Wilson Silva
Wilson Silva
All Posts Apr 5 2017

Improving my expressiveness

Prologue

A few years ago, I assembled a mastermind group - a collective higher conscience to enforce discipline, support and accountability. Amongst other things, we were required to give weekly speeches.

Then I taught troublesome children from vulnerable socioeconomic backgrounds the rightful path to peaceful coexistence, through public speaking. Children have a short attention span, so I had to be succinct.

At work, I coached my colleagues on diverse software engineering subjects, such as architecture, defining boundaries, API and OO design, functional programming, best practices, and agile methodologies.

While they always got my message, and usually agreed with it, I always felt that the delivery could be greatly improved. My heart shouldn’t race and my throat shouldn’t close. But they did, too many times.

The last incident

Two days ago I attended a presentation on how to become an epic freelancer, in Chiang Mai, Thailand. The presentation was delivered by Josh Hoffman, a young and charismatic individual, just like me. Except that I’m not that charismatic. Yet.

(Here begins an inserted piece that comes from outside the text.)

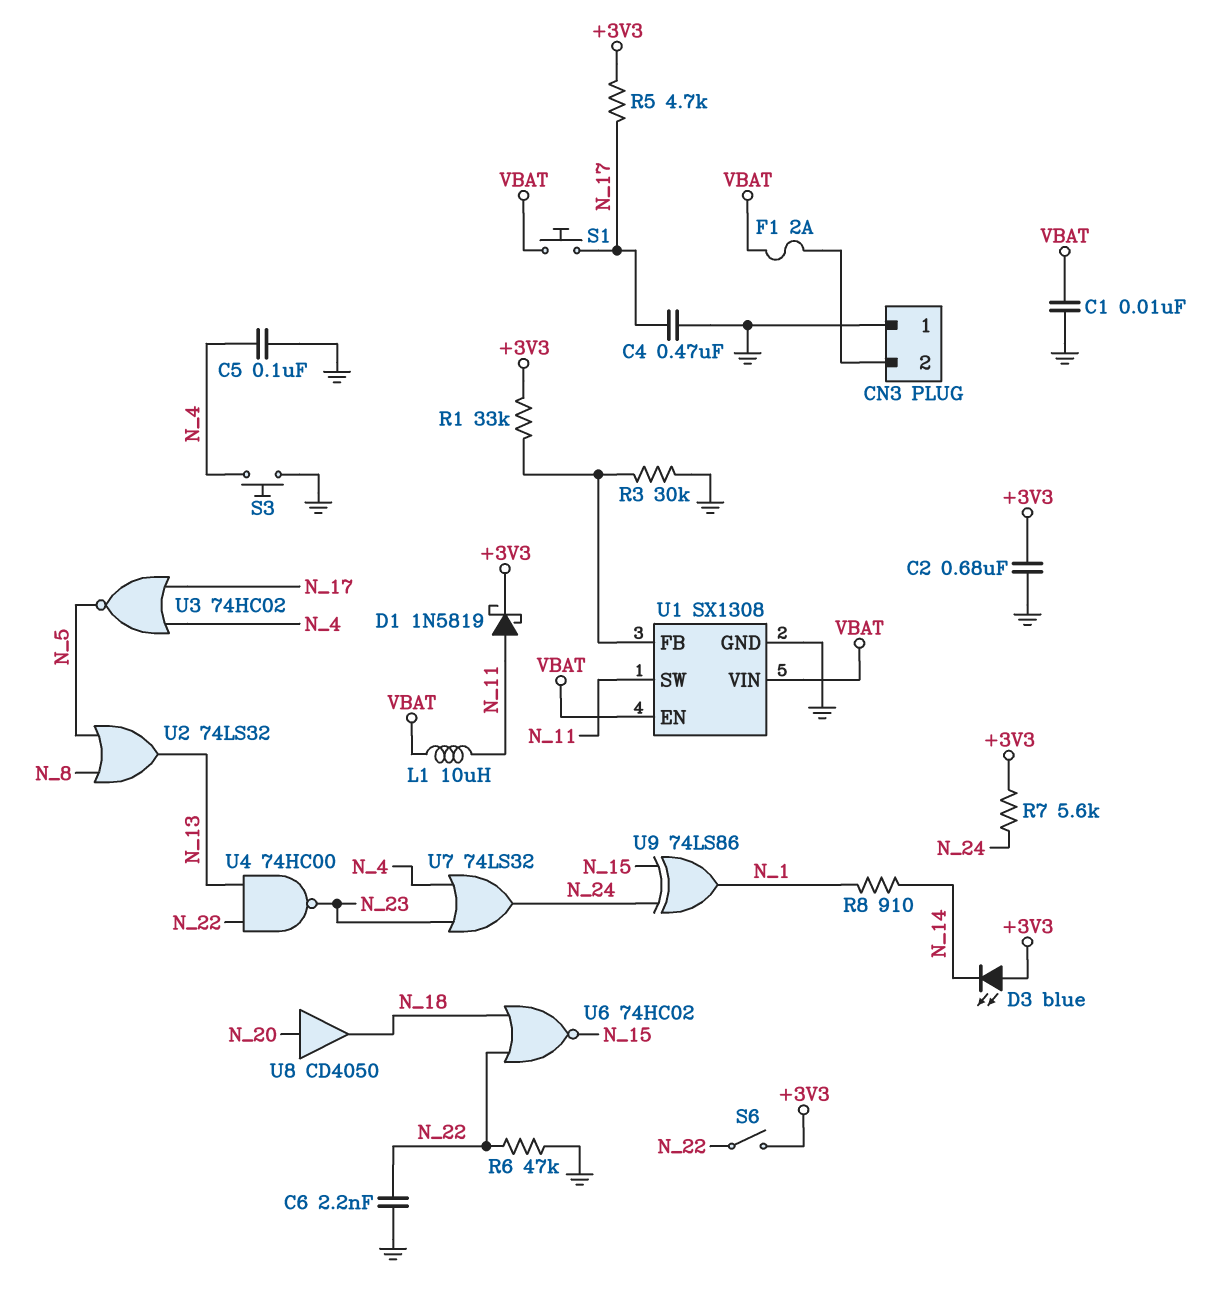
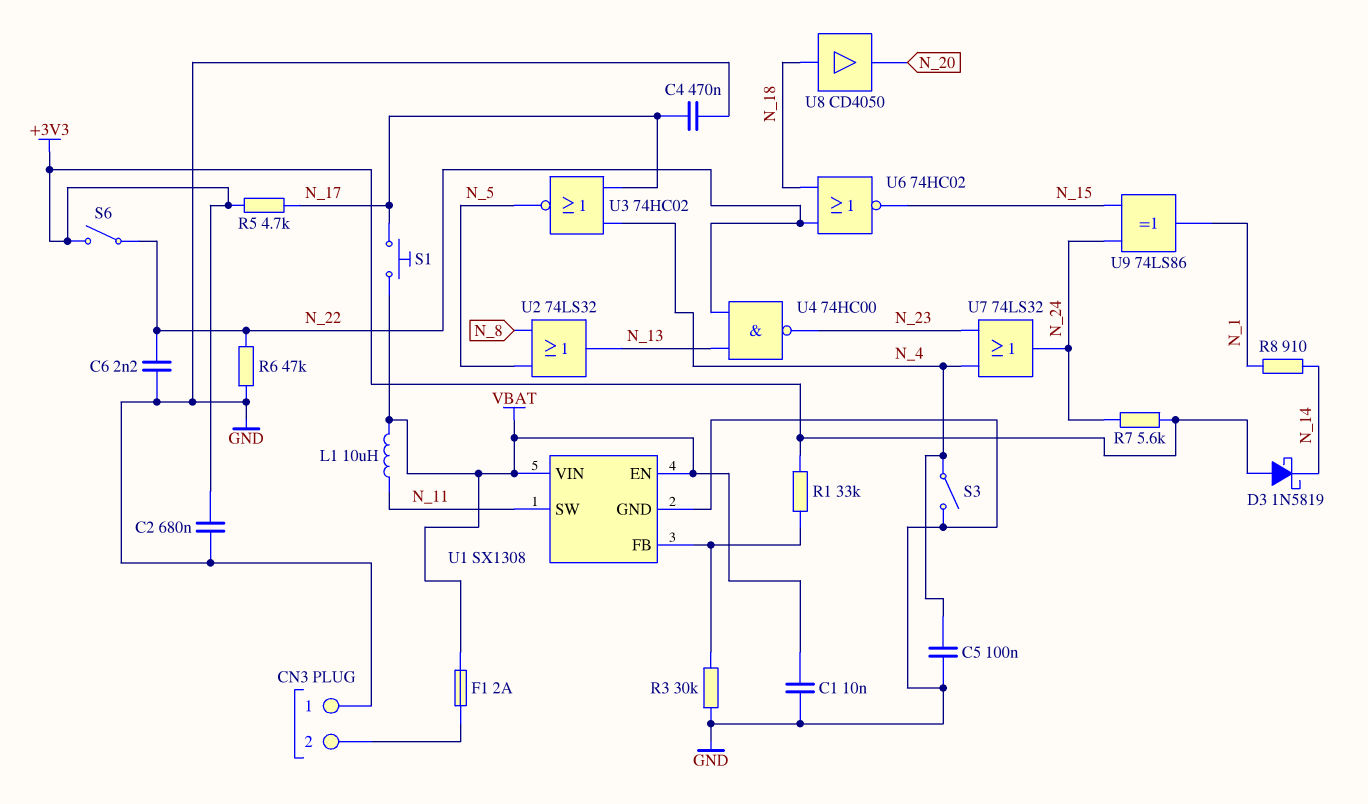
D1: schottky 1N5819 (A N_11, K +3V3) -> none
D3: LED blue (A +3V3, K N_14) -> schottky 1N5819 (A +3V3, K N_14)
S3: button (GND, N_4) -> switch (GND, N_4)
U8: buffer CD4050 (in N_20, out N_18) -> buffer CD4050 (in N_18, out N_20)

Somewhere along his speech, he said:

I'm gonna ask a question, and I appreciate some audience participation. As a freelancer, what is your most important asset?

Josh Hoffman

I raised my hand and, when I was given permission to speak, I answered with confidence: “time”. Happiness flowed through his face as he exalted “bingo!”. He asked why, after a short pause to let the audience absorb his message.

Then I elaborated:

Time can only be spent. It cannot be saved. You cannot have a jar of time. And time is life. You work for money, and you spend life getting money.

Me being smart

He was very pleased with my answer, and gave me a high five. As he continued with his presentation, I noticed that I was very nervous and jittery, just because I said a few sentences in front of a small crowd. If the audience looked at me, they could see waves on my shirt, produced by my fast heartbeat.

The turning point

Out of that frustration, I decided to be truly gifted with words, written or spoken. In content and in delivery.

Words enable us to interpret and to express. If we have a limited vocabulary, we will also have a limited vision and a limited future. And I envision a better future.

Conclusion

I will write more often on my blog. Mostly to practice, but to share some strong opinions, loosely held, that I have about software engineering and how to make it more productive and enjoyable.